Начальник госпиталя и генерал стояли рядом, и, когда все кончилось, старшина невольно стал свидетелем их разговора. «Вот какие деревья сажаем, — сказал генерал, кивая на отесанный столбик со звездой. — Богато сажаем, кто урожай собирать будет?» — «Война, товарищ генерал. Травматическая эпидемия». — «Самое страшное, доктор, что эта эпидемия среди сильных. Какие ребята гибнут? Ты бы на них живых взглянул. Огонь!» — «Фашизм, товарищ генерал». — «То-то и оно. Вроде и оправдание на будущее есть. Фашизм — это серьезно, и кровь пролить, чтоб эту нечисть свести под корень, — дело святое, только раньше-то мы не с того конца эту редьку есть начали. Вот за это с нас спрос будет. От этого спроса ни за чины, ни за ордена, ни за победы не спрячешься, но, чтоб простил народ, воевать надо хорошо, будь она, эта война, проклята…»
Вспомнившиеся слова генерала перекликались со своими недоуменными вопросами, на которые никто не мог ответить, но чувствовалось, что многим это тоже не давало покоя, но шла война, и время от времени остававшееся неясным заслонялось солдатской работой, боями, маршами и разными другими делами — мало ли их на войне?

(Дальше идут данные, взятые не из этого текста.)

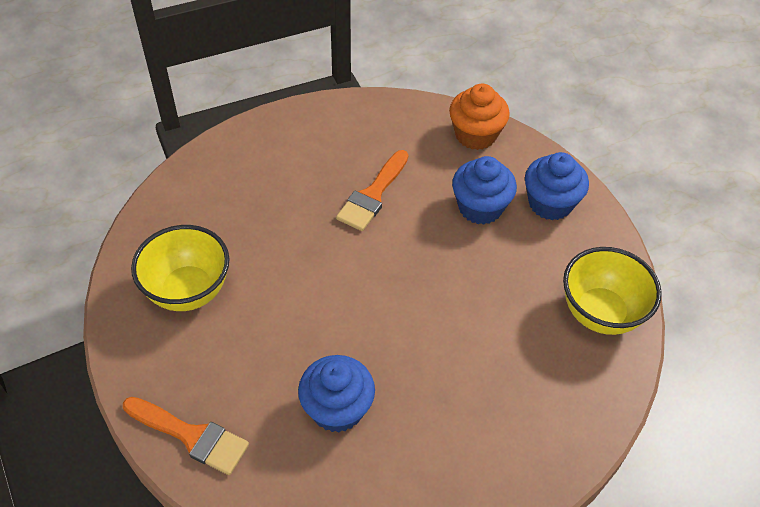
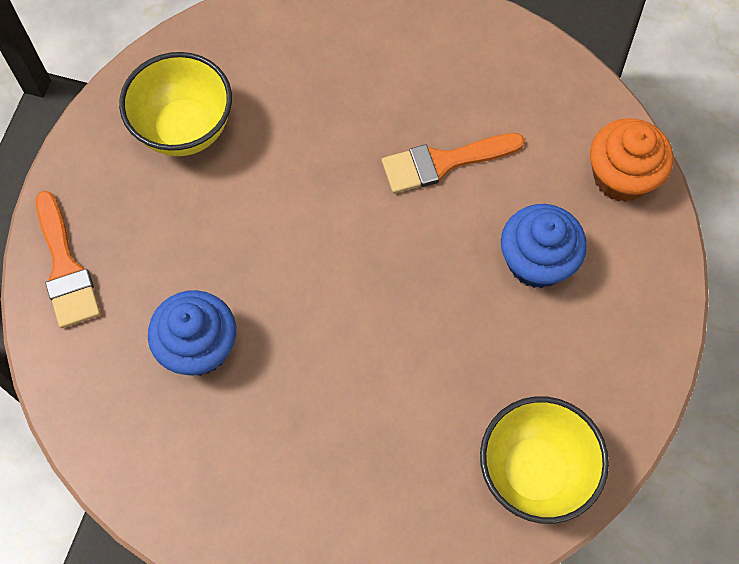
camera: 45 degrees right, 15 degrees up
(550, 203) = (615, 316): blue cupcake -> none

Впереди показался городок с темной иглой костела посередине. Из люка вылез лейтенант.
— Старшина! В Згеж входим! Наши из восьмого гвардейского передают, что кое-кого еще добивают. Поглядывайте по сторонам. Мы на проход рванем. На, поговори со своими. — Танкист стащил с головы шлем и показал, что надо подвинуться поближе, чтоб хватило шнура шлемофонов.
Старшина надел свою шапку на голову лейтенанта, а сам надел шлем. Из наушников донесся голос комбата Беляева.
— Любая группа «Кавказ»! Отвечайте!
«Кавказ», «Клин», «Калуга», «Коростень», «Кострома» — все позывные клепиковского полка — все, что начиналось на букву «к». «Кавказ» — позывной роты Абассова, и Фомин, стало быть, обязан ответить.